All the men in the world are not your enemy my friend, your wife is... get her in check.


----------



## Jonesey (Jul 11, 2011)

This summer, she hired 3 new hands. *I didn't want to appear jealous so.* Why would she think your jelalous?I didn't give her any preferences about who she should hire. One guy she hired is very handsome. *That wouldn't bother me except for the fact of how they act around each other. She blushes, sometimes gets quiet around him.* And you are quiet, when it happens because? He is up front when I am alone with him but when my wife is around, *he acts more charming and stares at her.* And you allow this disrespect in your face. Because ? My conversations with him are short *and to the point while they can stand outside and talk for 30 minutes at a time.*]Again you allow this disrespect in your face. Because ?[/COLOR]

This is driving me crazy! Why ?I can't leave home without thinking that something is going on between them*. I tried bringing it up casually to my wife and she accused me of being jealous. *Considering the past
I assume you just took it. *She said that he is just a kid and she would never do something like that again (he is 19).*And ? the other two guys where young to *I just can't help but to think that they are sleeping together.* If not. they surely are going to. Its just matter 
Of time. 

So that's where I am now. What should I do or how can I force myself to trust her? You can at least start to pretend to go bat s...t. How come you allow a 19 year old punk disrespect you in your one house? I have found myself snooping more often and also doubling back home when they are there. I have found that it is driving nuts.* I would like to believe that she would never cheat on me again but my mind keeps telling me "What if". Any helpful advice would be appreciated!* You should ask your self. Why do I allow 
My self to have her your “wife” keep DISRESPECTTING my this way. And keep
doing it. Also ask your self, why you are allowing it.

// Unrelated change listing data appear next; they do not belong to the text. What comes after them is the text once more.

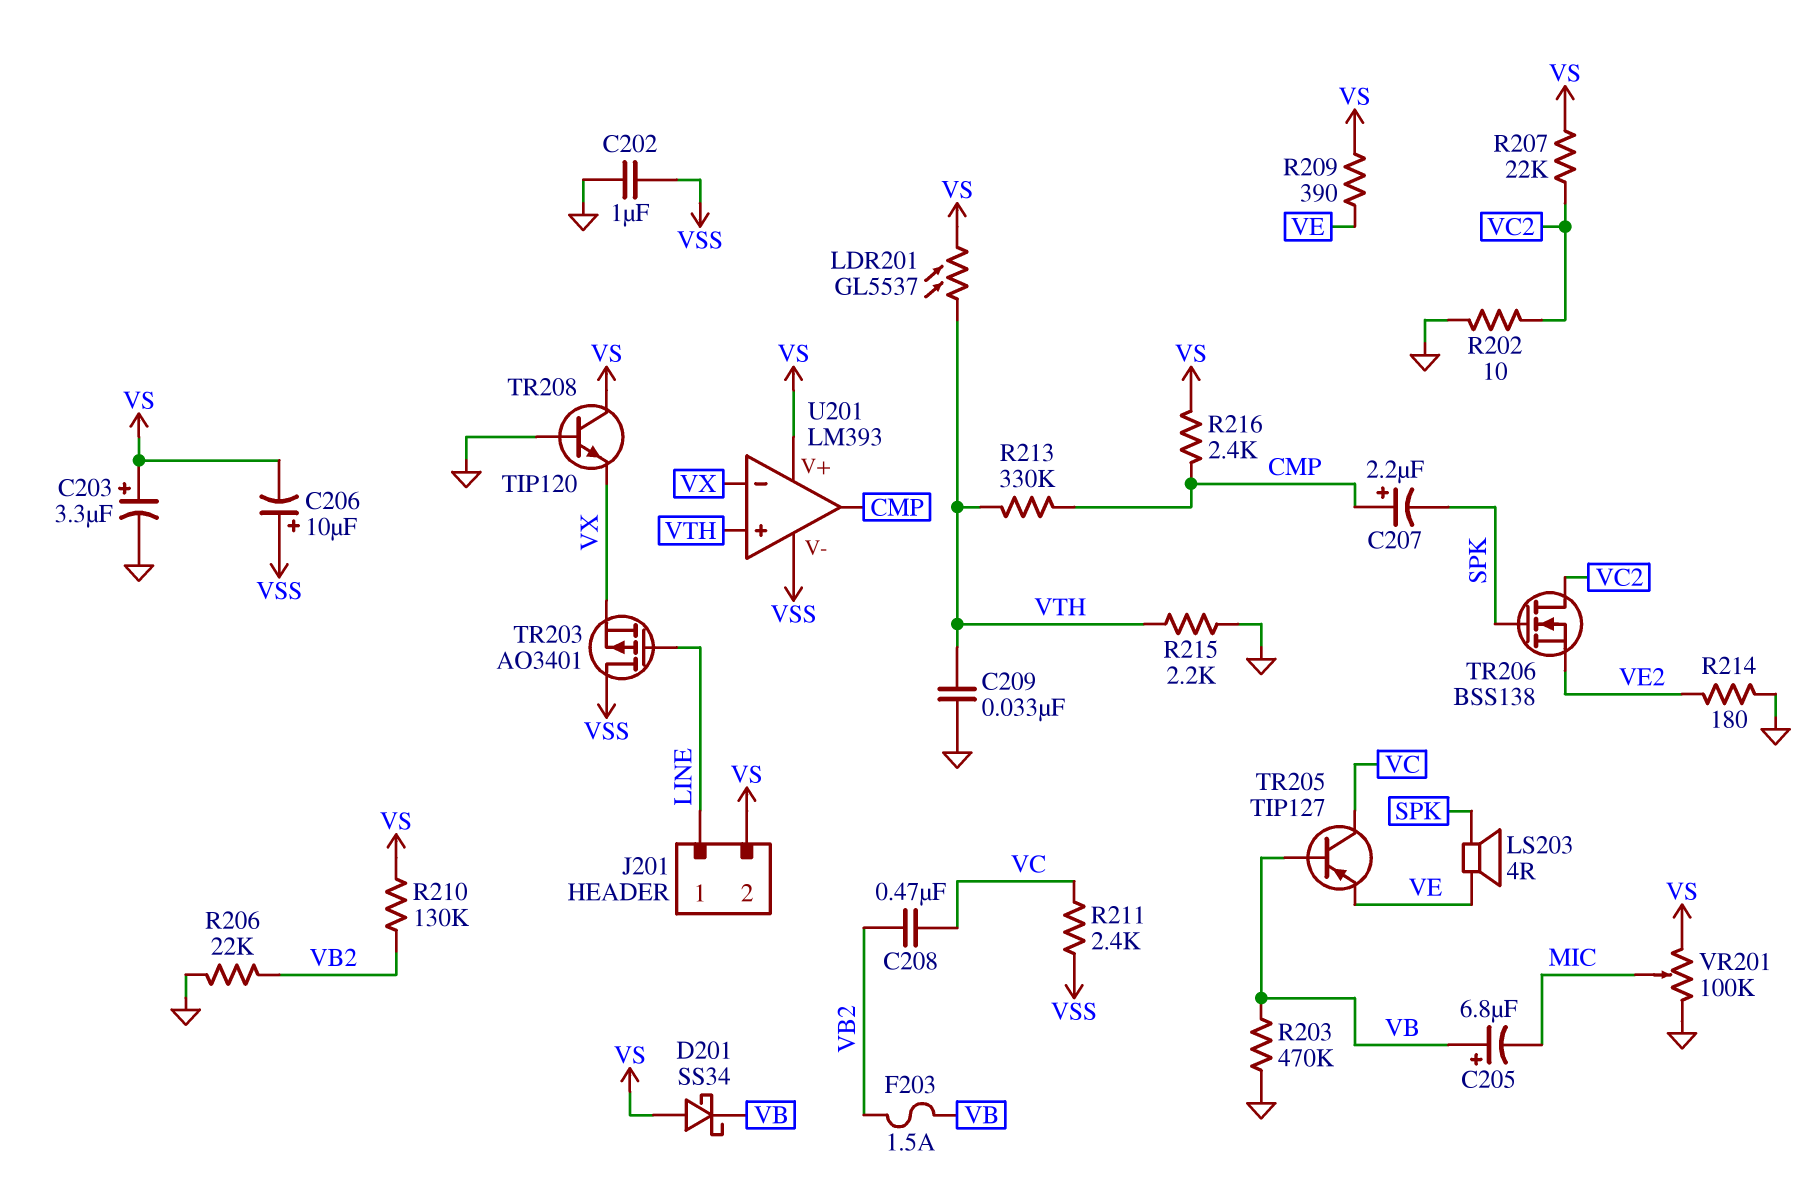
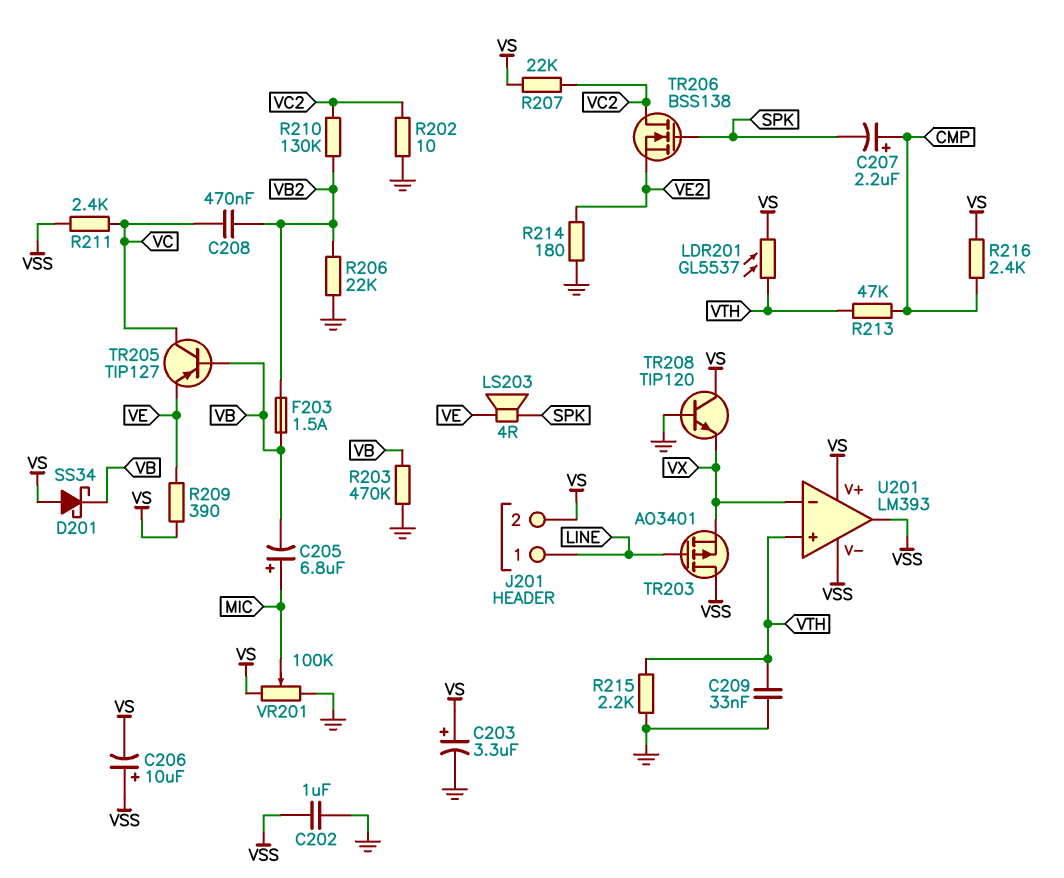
C205: 6.8uF (plus VB, minus MIC) -> 6.8uF (plus MIC, minus VB)
R210: 130k (VB2, VS) -> 130k (VB2, VC2)
R213: 330k (CMP, VTH) -> 47k (CMP, VTH)
U201 pin out: CMP -> VSS

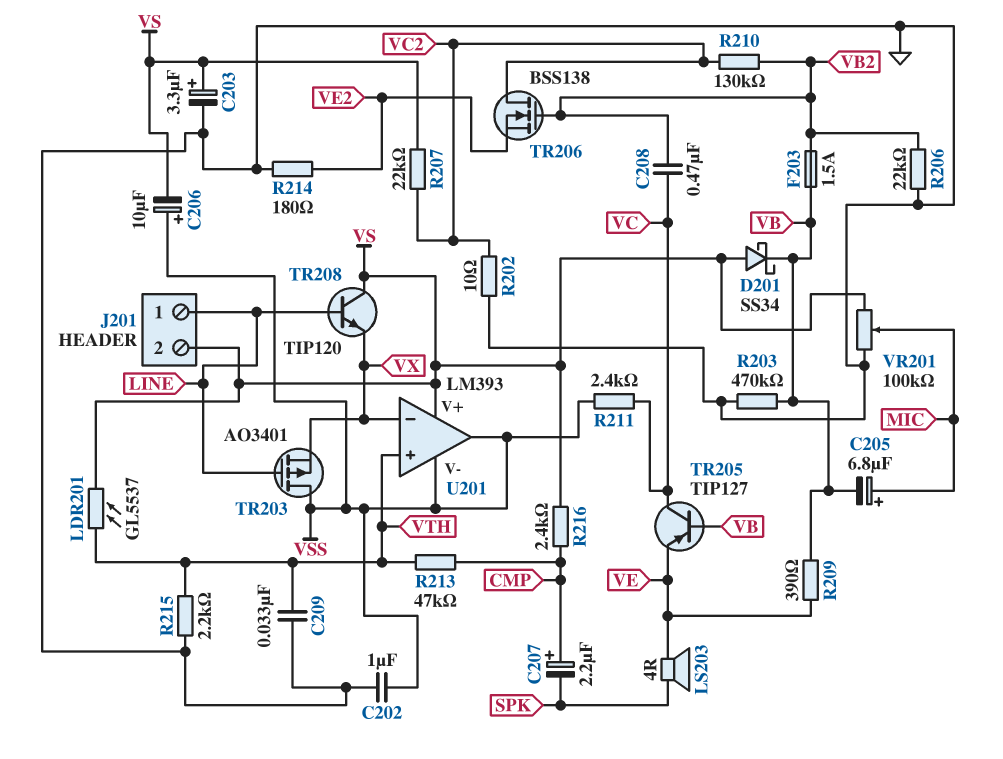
R209: 390 (VE, VS) -> 390 (VB, VE)
TR206: NMOS BSS138 (G SPK, D VC2, S VE2) -> NMOS BSS138 (G VB2, D VC2, S VE2)
TR208: NPN TIP120 (B GND, C VS, E VX) -> NPN TIP120 (B LINE, C VS, E VX)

Trust me the kid is not your problem.Could and will be someone else in the future You are.

You never seem to put your foot down.
You are far more concern about how your wife is
Going to react. Why you haven’t fired the kid by now
Is mind boggling. Considering the past. And t hat you don’t even know half of the story. One has to ask. Why are still married to her??
I mean seriously. Perhaps its tie for you to move on.


----------



## robbsms (Aug 15, 2012)

It's not that I'm allowing him to disrespect me, it's just I'm not sure if it's harmless. My wife is attractive at 38 so if I had not known about her infidelity, I would perceive this behavior as harmless. At this point, I have not caught them doing anything sexual so I feel that I could be overreacting. I found that I have become obsessive with these ideas and it is controlling everything I do.


----------



## cpacan (Jan 2, 2012)

robbsms said:


> It's not that I'm allowing him to disrespect me, it's just I'm not sure if it's harmless. My wife is attractive at 38 so if I had not known about her infidelity, I would perceive this behavior as harmless. At this point, I have not caught them doing anything sexual so I feel that I could be overreacting. I found that I have become obsessive with these ideas and it is controlling everything I do.


Of course you are obsessing - you didn't get any closure the last time, and your wife is neglecting your feelings about this. She probably thinks it's no big deal. You need her to understand that it IS a big deal. The way things were before the infidlity doesn't matter at this point, because you have both changed now.

So; IMO you need to start to man up and show her that you care about this. Tell her that her response to your concern is worrying you, and that you are going to let this dude go.

Did she ever go to the bottom of her infidelity and learn exactly WHY she did this? And did she tell you? Do you understand it? If not, I would rewind and make sure that you both understand the all the why's and how to prevent it from happening again. In fact I think you NEED to do this. 

That will probably help ease your mind.


----------



## Humble Pie (Feb 28, 2012)

robbsms said:


> It's not that I'm allowing him to disrespect me, it's just I'm not sure if it's harmless. My wife is attractive at 38 so if I had not known about her infidelity, I would perceive this behavior as harmless. At this point, I have not caught them doing anything sexual so I feel that I could be overreacting. I found that I have become obsessive with these ideas and it is controlling everything I do.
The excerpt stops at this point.